I don’t know what to say…

by +CrystalThieringer    @cdthieringer


I’m struggling to find balance.

Once upon a time when I was ill and quite isolated,  the most common thing I heard from family and friends was, “I would have called but I didn’t want to wake you up.” Though true, I think sometimes it also meant, “I would have called but I didn’t know what to say.” It resulted in long periods when I didn’t see or hear from anyone, and it was lonely. It was sometimes very, very lonely.

Later, as online chat became something I could engage in, I loved social media because it allowed me to not be the sick person unless I chose to reveal that information. I could enter into a conversation with people that was about things other than how I was feeling. Further, if I happened to be awake at 2:00 a.m., there was a good chance someone, somewhere was too. For an hour or so, I could be “normal.” It was no small thing.

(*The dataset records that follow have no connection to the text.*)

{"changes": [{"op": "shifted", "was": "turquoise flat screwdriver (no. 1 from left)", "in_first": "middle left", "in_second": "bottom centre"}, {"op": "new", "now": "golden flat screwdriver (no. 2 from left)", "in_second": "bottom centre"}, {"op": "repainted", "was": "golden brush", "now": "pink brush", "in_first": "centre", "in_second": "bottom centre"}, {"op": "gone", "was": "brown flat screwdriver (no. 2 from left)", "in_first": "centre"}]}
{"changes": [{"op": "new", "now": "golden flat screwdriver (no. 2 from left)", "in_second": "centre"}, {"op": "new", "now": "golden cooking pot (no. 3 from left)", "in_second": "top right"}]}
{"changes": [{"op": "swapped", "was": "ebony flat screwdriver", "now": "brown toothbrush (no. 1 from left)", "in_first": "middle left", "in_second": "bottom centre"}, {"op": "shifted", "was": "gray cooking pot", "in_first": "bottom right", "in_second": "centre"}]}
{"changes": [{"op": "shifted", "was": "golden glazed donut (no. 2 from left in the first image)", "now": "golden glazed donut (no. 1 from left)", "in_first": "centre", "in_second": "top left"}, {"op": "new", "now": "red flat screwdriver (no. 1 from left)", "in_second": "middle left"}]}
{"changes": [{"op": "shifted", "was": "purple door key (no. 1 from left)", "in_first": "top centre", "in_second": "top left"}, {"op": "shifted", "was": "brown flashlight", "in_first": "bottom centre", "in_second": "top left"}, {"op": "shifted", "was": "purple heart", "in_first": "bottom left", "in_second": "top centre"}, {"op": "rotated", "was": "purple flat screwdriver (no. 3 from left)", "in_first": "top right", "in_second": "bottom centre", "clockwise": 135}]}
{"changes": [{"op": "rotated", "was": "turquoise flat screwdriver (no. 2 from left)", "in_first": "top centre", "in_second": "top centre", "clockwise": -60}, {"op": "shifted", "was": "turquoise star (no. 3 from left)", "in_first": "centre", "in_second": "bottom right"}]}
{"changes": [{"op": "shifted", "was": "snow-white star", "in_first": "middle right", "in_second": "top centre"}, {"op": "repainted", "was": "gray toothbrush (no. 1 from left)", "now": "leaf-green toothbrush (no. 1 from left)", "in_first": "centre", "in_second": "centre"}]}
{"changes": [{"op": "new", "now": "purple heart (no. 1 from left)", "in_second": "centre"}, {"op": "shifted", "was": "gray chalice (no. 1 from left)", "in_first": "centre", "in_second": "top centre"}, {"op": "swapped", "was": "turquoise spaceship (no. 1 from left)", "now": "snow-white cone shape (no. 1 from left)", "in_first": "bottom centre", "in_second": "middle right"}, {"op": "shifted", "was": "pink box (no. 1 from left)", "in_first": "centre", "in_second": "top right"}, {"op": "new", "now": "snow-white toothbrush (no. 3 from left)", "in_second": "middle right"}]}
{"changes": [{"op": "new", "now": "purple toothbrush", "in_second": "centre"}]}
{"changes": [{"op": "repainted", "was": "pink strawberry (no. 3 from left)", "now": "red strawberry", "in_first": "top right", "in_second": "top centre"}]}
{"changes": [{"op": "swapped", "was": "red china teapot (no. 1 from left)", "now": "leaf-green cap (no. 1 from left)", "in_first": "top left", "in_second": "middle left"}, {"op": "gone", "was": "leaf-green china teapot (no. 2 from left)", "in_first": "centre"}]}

These days? I don’t know what to say. I’m overwhelmed by the use of social media to talk about war and rumours of war, and there aren’t enough cute kitten pictures in the world to quell that for me. I don’t know what to do, and I struggle with empathy fatigue. I feel it, and I don’t want to.

Do you?

I especially hate it when it crosses over into my every day life. As much as I am loving this Christmas season–and I am, so much–I am also feeling guilty for loving it. I shouldn’t because I’ve had a couple of very difficult Christmases. This isn’t one of those, it is a season of calm and joy for me. It is not that way, however, for people I care about. A close friend is celebrating the life of her father today, and another close friend is saying similar farewells to someone dear to him. Other friends are experiencing life changes that bring about their own particular challenges to this Christmas.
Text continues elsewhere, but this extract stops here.